Helen, I would have liked to read your views on the subject matter…The reality is that certain interest groups have tried to predict ‘the end of SMS’ for almost 4 years now and have been wrong year after year. I believe the author is correct, implying that these technologies will co-exist. The reason is simple, we use SMS, IM, e-mail, etc. for different communication events at different times, are there similarities and a common ability to share information via text yes, but there are equally significant differences when it comes to reach, cost, complexity, ubiquity, etc. Long live SMS and all other messaging formats.

  Helen Keegan wrote @ July 18th, 2007 at 11:15 am

I don’t think SMS is dead or even dying. The SMS usage statistics in the UK suggest that with the advent of each new service on mobile - MMS, video, games, wap etc, SMS usage just increases.
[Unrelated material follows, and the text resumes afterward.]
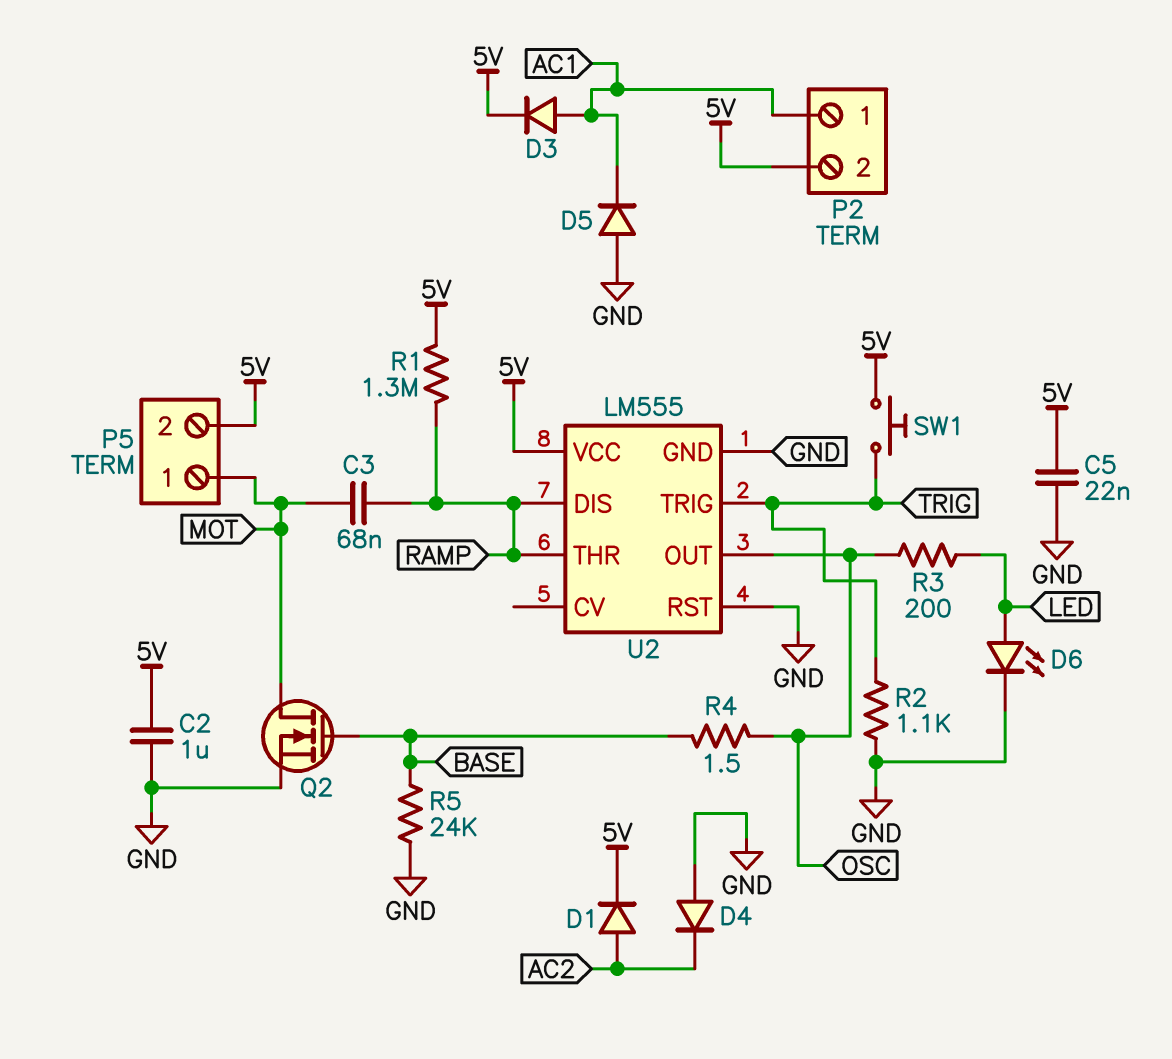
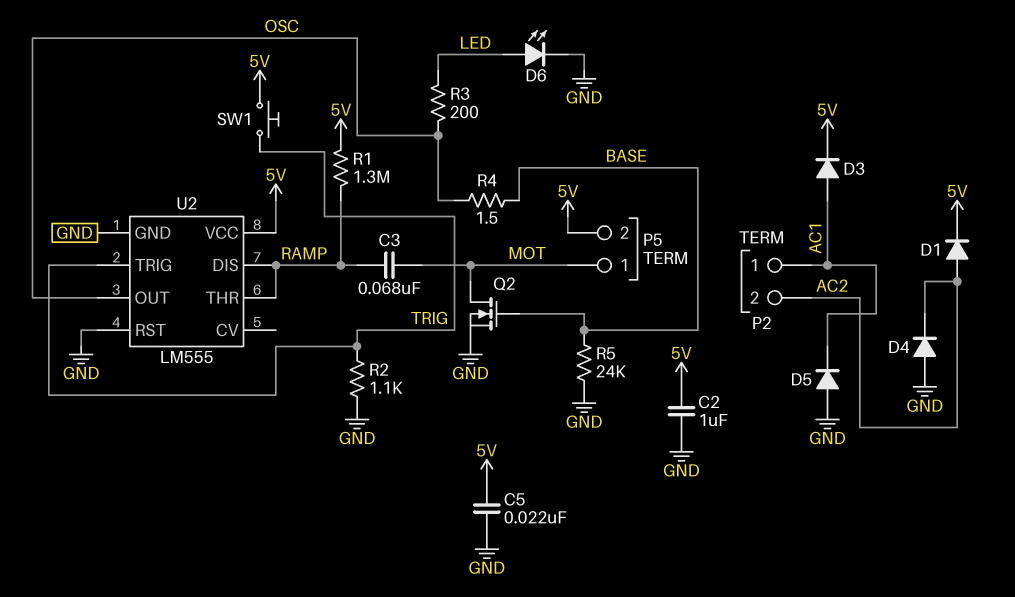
P2 pin 2: 5V -> AC2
Admittedly, I use many messaging formats on my mobile - SMS, Instant Messenger, facebook and twitter via wap, email on gmail (java app over wap) but I still text a lot. I use the different tools to reach different friends and colleagues but it’s quite a complex process and not everyone has the patience to try and connect with their friends and colleagues in what may be their preferred format. I’m so used to it now that I don’t really think about it and switch between all the formats fairly easily. And I guess the ‘yoof of today’ will also think nothing about switching between tools - it will just be normal.

Where it’s going to be hard is for businesses and organisations (local government, doctors and dentists for example) to work out how best to talk to their customers in the right format, right place, right time and to track the multiple conversation threads and make something meaningful out of them. Customer service centres already struggle to combine email with voice calls, on both the technology side of things, but also the personal communication skills, so goodness knows how they’ll cope with all this stuff in years to come!

Interesting times we live in for sure.